La izquierda mexicana actual, concretada principalmente en la imagen del Partido de la Revolución Democrática, padece una extraña enfermedad que les llegó de súbito, aunque ya se advertía su posible contagio: epidemia tribal escatológica con tufo a demagogia y democracia de levantadedo, arrebatos de micrófonos y abstinencia autocrítica. Ceguera, pues. Peste que se alegoriza en cada personalidad perredista y que exacerbó sus propios fantasmas, los mismos que ha atacado la izquierda desde la trinchera de la obstinación.
Quizás el hombre que esperó confiado un proceso democratizador en automático, como quien espera la previsible luz verde del semáforo, sea el mismo que se ha visto enclaustrado en una campaña presidencial perpetua. Quizás ese mismo hombre fue el primero en padecerla y en regarla con vehemencia por toda la clase política de izquierda de nuestro país. Quizás ese hombre sea el único que pueda ver y guiar a sus parroquianos, aunque sea por un instinto febril con coqueteos autoritarios.
Ni siquiera los hombres puestos en cuarentena obligada por videoescándalos sobre pedido (¡etimológicamente escándalos de la vista!) se han librado de padecerla; ellos desarrollan, incluso, sintomatología radicalmente autodestructiva, cerrando posibilidades de cura alternativas y progresistas con rumbo y visión.
Gradualmente le ceguera avanzó y terminó por infestar las dos principales tendencias: el Frente Amplio Progresista y Nueva Izquierda. Así, la ceguera blanca terminó por degenerar a sus hombres y mujeres, funcionarios, candidatos, acarreados, militantes, simpatizantes... los infestó de sus propios y más bajos instintos: votaciones fraudulentas, tomas pendilleriles de tribuna, enfrentamientos verbales y físicos, protestas cacofónicas.
Se apeló a la nulificación de los principios democráticos de izquierda y se fraguó una quimera, gestada por sentimientos antiliberales y miserables. Egoísmo y canibalismo, orquestado con un bajo continuo lúgubre: “¡Voto por voto, delegado por delegado!”. Y la sociedad, corrompida, expectante, defraudada, impotente, ciega al fin, sintió que su último reducto de esperanza se esfumaba, al igual que su ulterior participación sufragista, en un proceso interno, antidemocrático, espurio y ciego.

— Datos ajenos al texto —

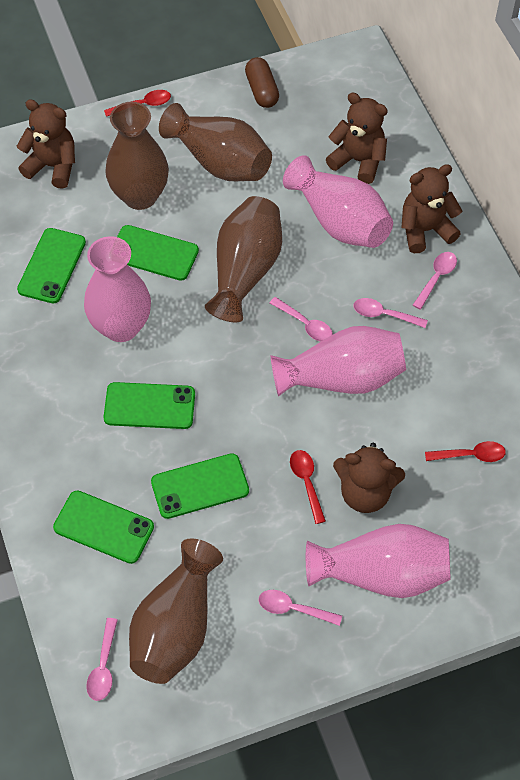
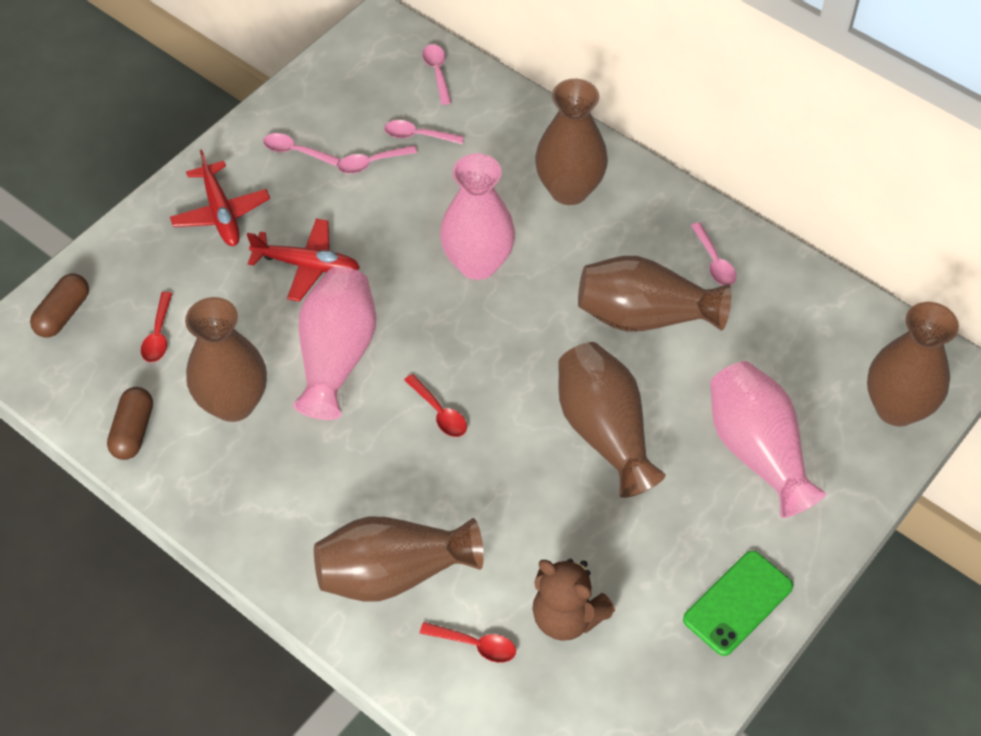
brown capsule: 1 -> 2
brown teddy bear: 4 -> 1
brown vase: 4 -> 6
green phone: 5 -> 1
pink vase: 4 -> 3
red plane: 0 -> 2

Ensayo sobre la Ceguera (1995), le valió al escritor portugués José Saramago (Azinhaga, 1922) el Premio Nobel de Literatura 1998. Una parábola de la cotidianidad actual, que en sentido eminentemente simbólico, hace referencia a la ceguera crónica producto del egoísmo y la violencia de nuestras instituciones primigenias. Allende la ceguera física, Saramago destroza las representaciones volátiles que componen una realidad social frágil, compungida, azarosa y lúdica. Se hace presente en el contexto democratizador cegado de egolatría, carente de la única luz que los mismos contagiados nos convidaron a mirar, sin advertir que ellos eran la más peligrosa de las contraindicaciones.
Un libro con narrativa impresionante, que impide al lector separarse de las abstracciones y simbolismos que él mismo construyó. No se puede ser la misma persona después de leerlo, so pena de quedar ciego.